My new laptop (named Eve, yeah, just because the older one is Wall-e) was not part of the experiment because it is too powerful and I wanted to see it running on weak machines, however, I used it to remote access them.
Here’s their specs and roles:
Machine | CPU | Number of Cores | RAM | OS | Connection Type | Role |
---|---|---|---|---|---|---|
Wall-e | Intel core i5 | 2 | 8GB | Manjaro Linux | Wired | Server |
Eve | Apple M1 | 8 | 8GB | Mac OS Monterey | WiFi | Remote access |
Emerson | ARM Cortex A8 | 1 | 230MB | Debian Buster | Wired | Publisher |
Lake | ARM Cortex A8 | 1 | 484MB | Debian Buster | Wired | Publisher |
Palmer | BCM2835 | 1 | 432MB | Debian Bullseye | Wired | Consumer |
And about the network, iperf
show us that the network throughput between
Emerson and Wall-e and Lake and Wall-e was about 94 Mb/s and between Palmer and
Wall-e was about 53Mb/s.
Observations
CPU
Comparing the CPU usage of this AMQP server and RabbitMQ, we can see that this performed slightly better for 0, 2 and 100 clients connected (the server developed here denoted by “ep1” in all the graphics).
Network
Comparing the upload rate of a publisher machine between both servers, they are basically the same:
Comparing the download rate of the consumer machine, we can see that RabbitMQ provided more data per second:
RabbitMQ is the winner here!
Conclusion
This was a really hard exercise, and it demanded a lot of time to understand the protocol, to develop and to experiment. But sincerely, I like this kind of thing that reinvents the wheel because it makes me learn more deeply about how things work.

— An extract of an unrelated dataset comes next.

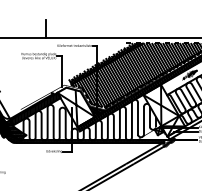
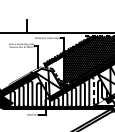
hatch: (84, 87) -> (54, 68), removed
line: (137, 118) -> (93, 91), solid -> dashed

I have never used RabbitMQ directly before, and everything is now clear to understand since I have an idea of what’s under the hood.
If you are thinking that the performance was too good to a toy project developed by just one person, keep in mind that this is extremely simple compared to the real RabbitMQ. A lot of features of RabbitMQ (for example, channels, exchanges, encryption, authentication) are missing.
Also remember that RabbitMQ runs on the Erlang virtual machine while this is compiled to a native binary, so, it’s expected to use less resources when there’s low demand. However, it doesn’t mean that it is performing better, as you could see RabbitMQ could deliver more data per second compared to this one.